AFP, 17 octobre – Le chef de la diplomatie française Laurent Fabius a estimé jeudi qu’il était « trop tôt pour tirer des conclusions » après les négociations de Genève sur le nucléaire iranien et que l’histoire incitait Paris à une « ouverture prudente ».
« Il s’est tenu des réunions intéressantes à Genève, les problèmes ont été abordés sur le fond des affaires nucléaires. Tout a été discuté (…). Il est trop tôt pour en tirer des conclusions d’autant que ce que nous avons connu de la part de l’Iran depuis quelques années – le Guide (Ali Khamenei) étant resté le même – nous incite à une ouverture prudente », a déclaré le ministre devant les sénateurs français.

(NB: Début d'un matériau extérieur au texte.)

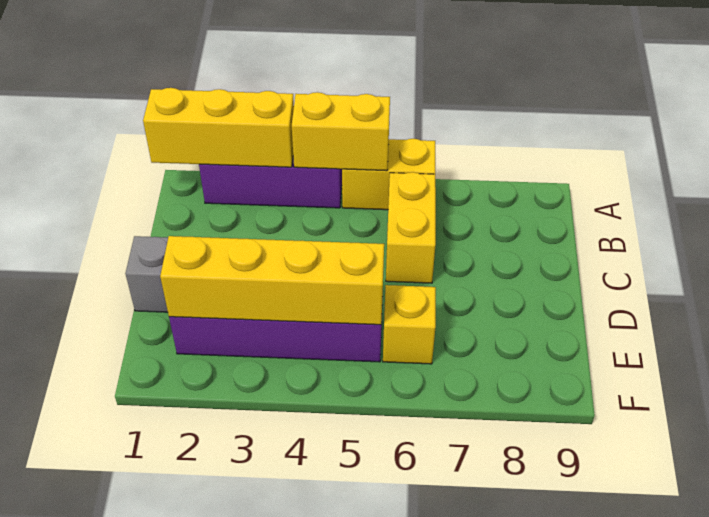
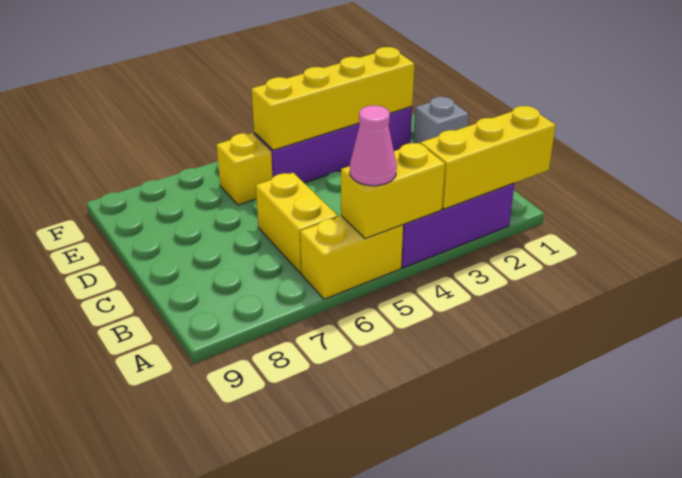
none -> pink cone A5 level 3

« Il y a depuis l’élection du président Hassan Rohani en Iran un changement de ton incontestable. Nous attendons que ce changement de ton se traduise par un changement de fond », a poursuivi M. Fabius.
Il s’agissait de la première réaction française après deux jours de discussions à Genève, mardi et mercredi, entre une délégation iranienne et des représentants des cinq membres permanents du Conseil de sécurité (Chine, Etats-Unis, France, Grande-Bretagne et Russie), plus l’Allemagne.

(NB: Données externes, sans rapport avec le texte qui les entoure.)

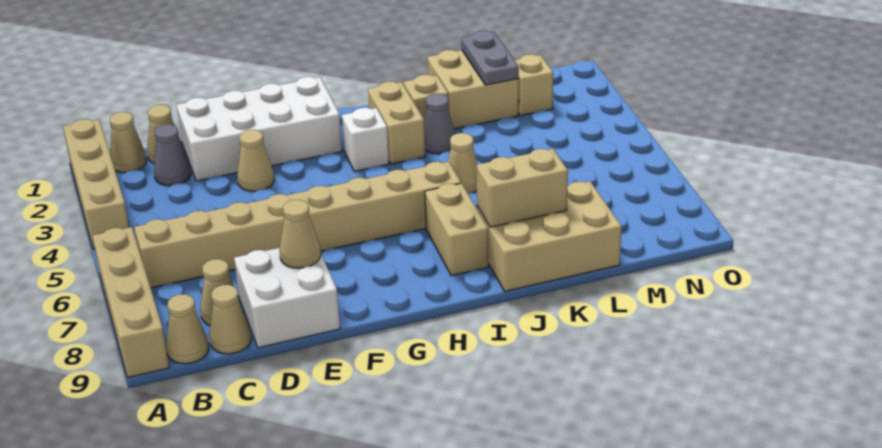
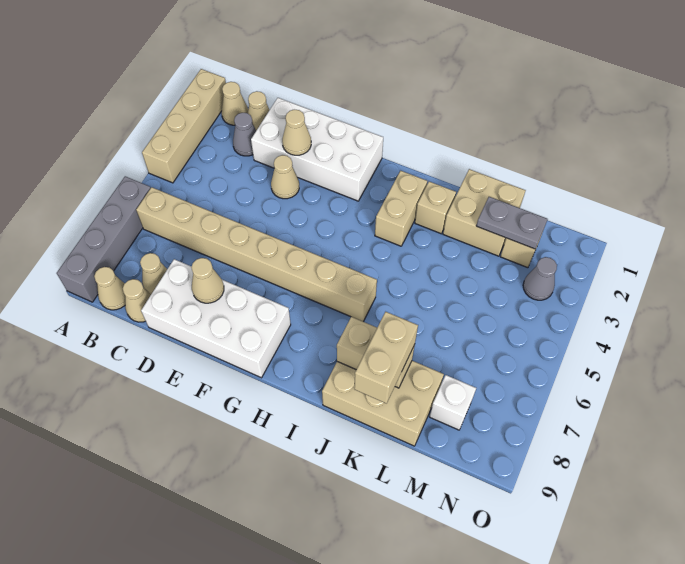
tan brick A6:A9 level 1 -> grey brick A6:A9 level 1
white brick D8:E9 level 1 -> white brick D8:G9 level 1
white brick H3 level 1 -> white brick M8 level 1
tan brick I7:I8 level 1 -> tan brick K8:K9 level 3
grey cone J3 level 1 -> grey cone N3 level 1
tan cone J5 level 1 -> tan cone E2 level 2
grey plate L1:L2 level 2 -> grey plate L2:M2 level 2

« Nous suivions cela avec beaucoup d’attention. La France est une puissance de paix mais en même temps, la France ne confond pas l’apparence avec la réalité », a dit encore M. Fabius.
La Russie a exprimé des réserves notant qu’il n’y avait pas de garantie « de progrès ultérieurs », tandis que Washington a salué une approche « sérieuse et substantielle de l’Iran » qui n’existait pas dans les négociations passées.